La convergenza dei tempi riporta all’idea di storia civile di Giambattista Vico, come di lì a poco titolò il conterraneo Pietro Giannone: essa si oppone sempre alle forme del pensiero astratto, in modi di volta in volta nuovi. Rifiuta la linearità del time arrow, che supera d’un colpo la metis e corre ai risultati. Oggi si parla di velocità, ma è da Cartesio che i tempi hanno imparato a correre veloci, dissolte le idee di eternità e solidità materiale. Il progresso sempre positivo immeschinisce la scelta del presente e insieme il valore del passato perché crea il mito del futuro certo. Ma è solo un mito, sottratto com’è alla necessaria dimensione narrativa, alla sua natura di impalcatura frattale e ripetitiva, meditante.

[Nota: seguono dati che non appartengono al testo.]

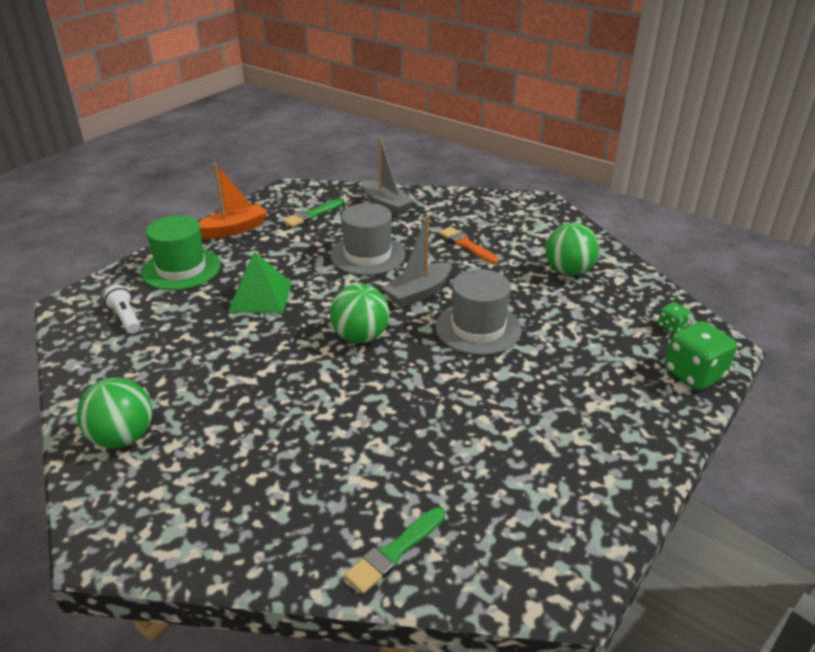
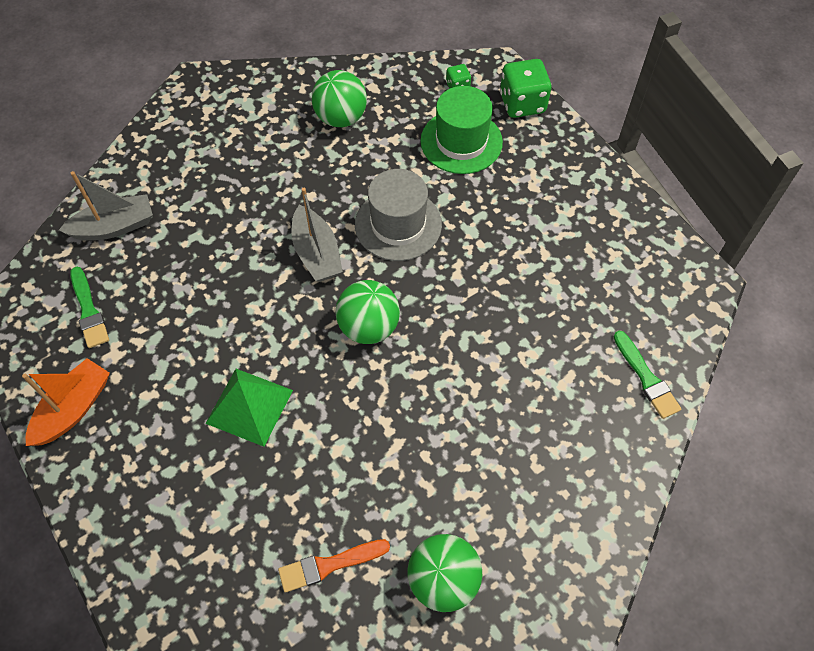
camera: 70 degrees left, 25 degrees up
(126, 318) = (223, 564): white flashlight -> none
(181, 269) = (140, 487): green hat -> green hat (461, 141)
(234, 229) = (73, 409): orange boat -> orange boat turned 45 degrees clockwise
(367, 255) = (218, 278): grey hat -> none
(466, 245) = (248, 180): orange brush -> orange brush (329, 565)

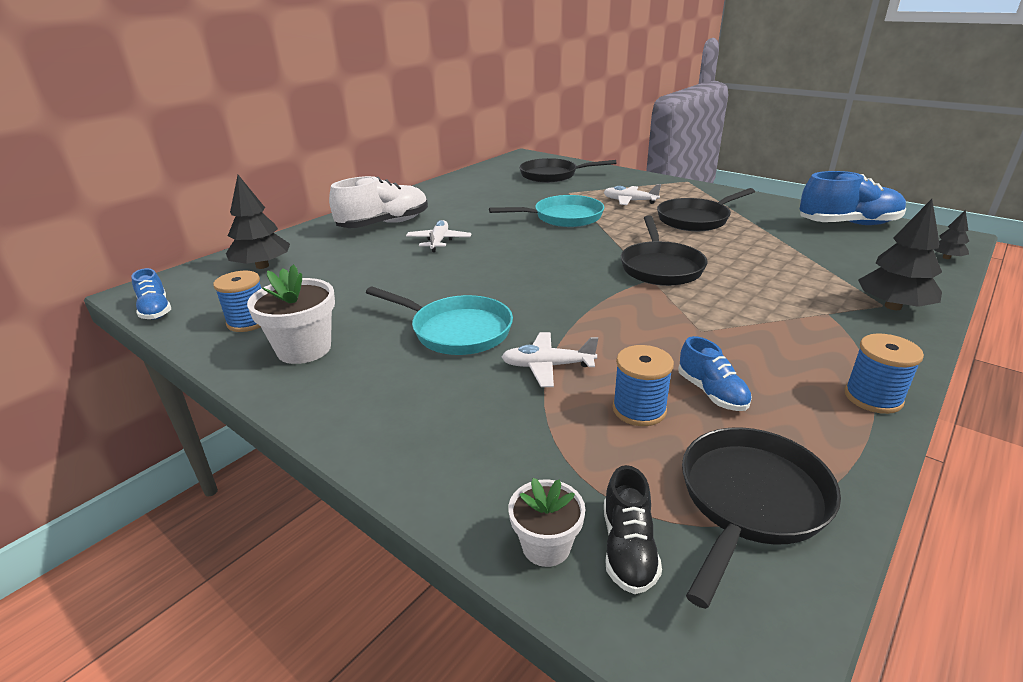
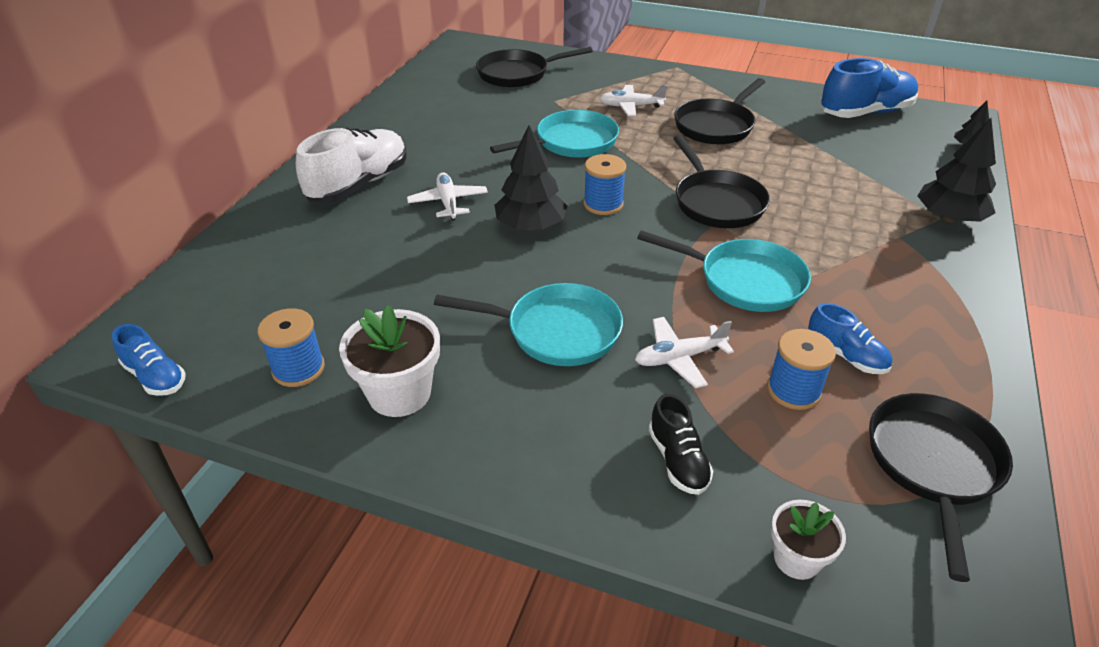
camera: 20 degrees left, 10 degrees up
(262, 266) = (246, 279): black tree -> black tree (530, 226)
(628, 548) = (863, 540): black shoe -> black shoe (678, 460)
(648, 322) = (744, 281): none -> turquoise pan
(873, 397) = (977, 330): blue spool -> blue spool (603, 204)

È questa la chiave interpretativa con cui Vico ha riconosciuto il sapere mitico, una lettura presto condivisa dalle antropologie. Non è unico il cammino della ragione spiegata, il mondo dell’uomo si alimenta della poesia che il mito dona ai saperi nelle parole tante volte ripetute dalla memoria: gli inglesi dicono by heart per indicare la citazione a memoria, perché è vero per noi solo quel che passa per il cuore, che non è la gioia di un attimo. Le teorie della formazione confermano la necessità del silenzio per apprendere, il riappropriarsi del linguaggio.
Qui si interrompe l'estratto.